Check Your Understanding
Now that the class essay has been drafted, refer to the Scoring Guide to help determine how well the essay meets the expectations. After looking at the Scoring Guide,
• In one color, highlight three vivid descriptions used to capture the setting, characters, or events in the narrative.
• With another color, highlight sentences that present the narrator’s reactions to the events and the experience.
• Underline a sentence or two that reflect on what was meaningful about this experience.
Revising for Language and Writer’s Craft Language Activity: Using Allusions to Other Texts
Allusions are references to other books, plays, movies, or other works of art. For example, a character could be described as a “real Scrooge” so that we know he is someone who has money but doesn’t spend it.
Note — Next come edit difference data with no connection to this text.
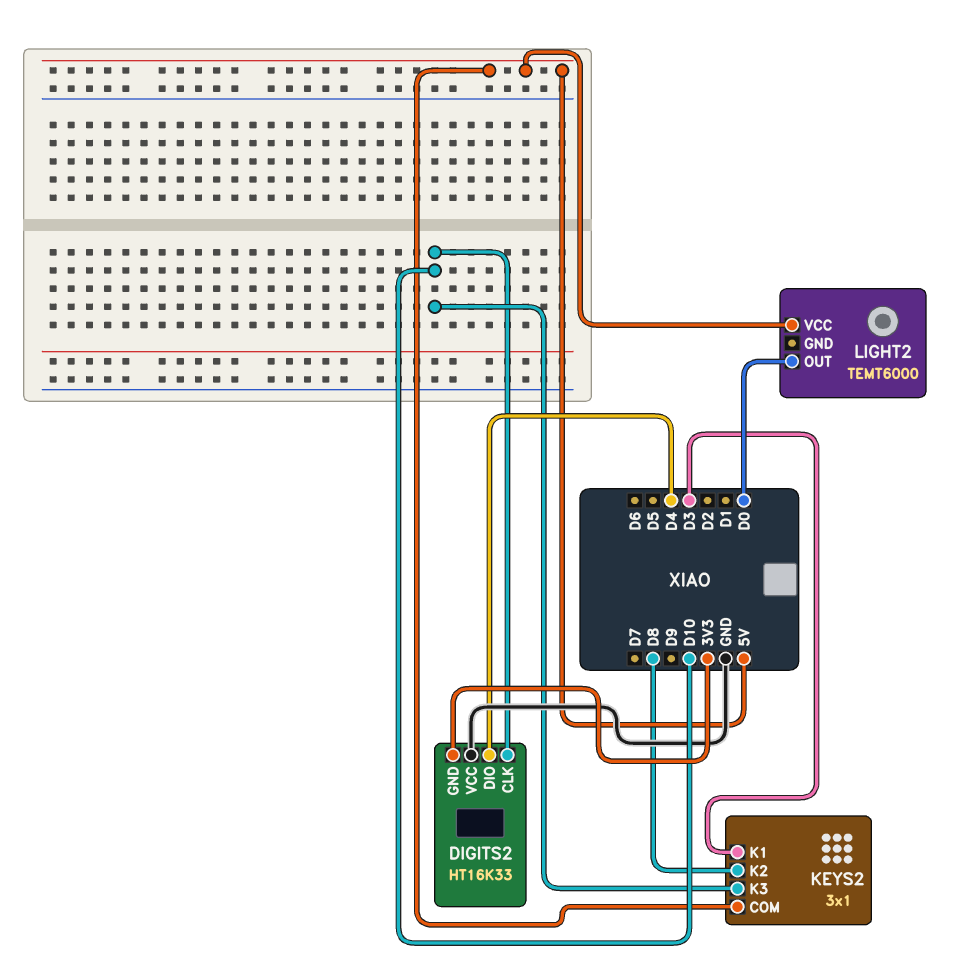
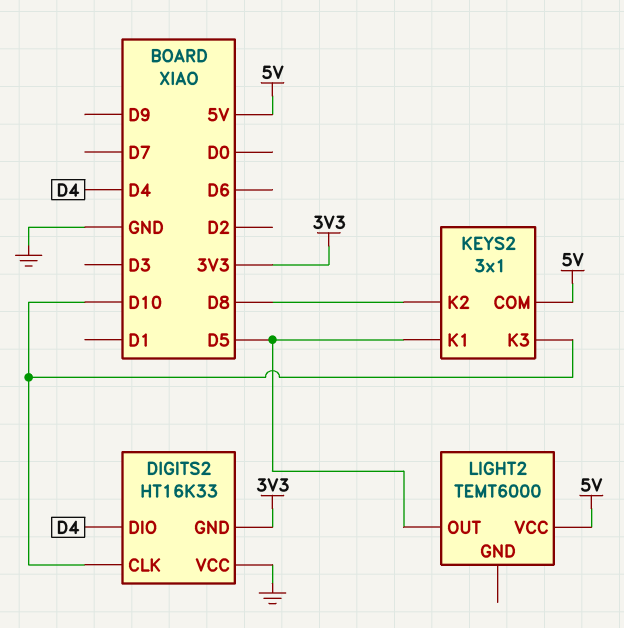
KEYS2 pin K1: D3 -> D5
LIGHT2 pin OUT: D0 -> D5

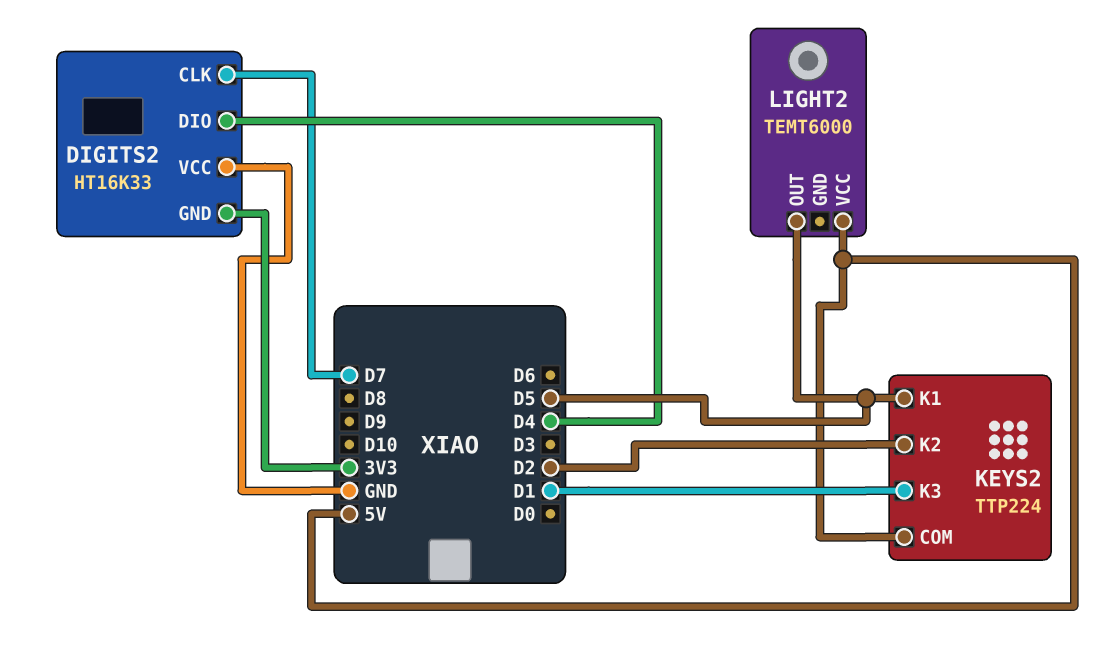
DIGITS2 pin CLK: D10 -> D7
KEYS2: 3x1 -> TTP224
KEYS2 pin K2: D8 -> D2
KEYS2 pin K3: D10 -> D1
This is an allusion to the character Scrooge from Charles Dickens’s story “A Christmas Carol.” It might also be an allusion to the cartoon character Uncle Scrooge, who is himself an allusion to Dickens’s character.
Here are some other allusions; see if you can identify the work that is being alluded to:
I wasn’t going to get fooled by that old Trojan Horse trick. (a mythological allusion)
I felt like David going up against Goliath. (a Biblical allusion)
As our teacher was about to step back into our history class, John yelled “The British are coming! The British are coming!” (an historical allusion)
You’re like the Scarecrow—you need somebody to give you a brain. (a popular culture allusion)
Samantha was Joey’s Great White Whale, and he pursued her with the passion of Ahab. (a literary allusion)
Dan Gutman, the author of our sample narrative, uses allusion as well. Here’s a line from “Let’s Go to the Videotape,” right after the ball is kicked into the basket:
“Everybody stopped. It was like the Day the Earth Stood Still.”
In the 1951 film The Day the Earth Stood Still, alien spacecraft land in Washington, DC. The image that most viewers remember of the film is that landing, and all the people standing in silent amazement. For readers who are familiar with that film, or its remake from 2008, this gives a reference that helps us understand just how shocked Gutman’s classmates were. It also humorously compares his victory in gym class to a world-changing fictional event.
Writing Workshop 7 • Narrative Nonfiction 7
ACADEMIC VOCABULARY
An allusion is a figure of speech that makes a reference to a person, story, or event from another work of art.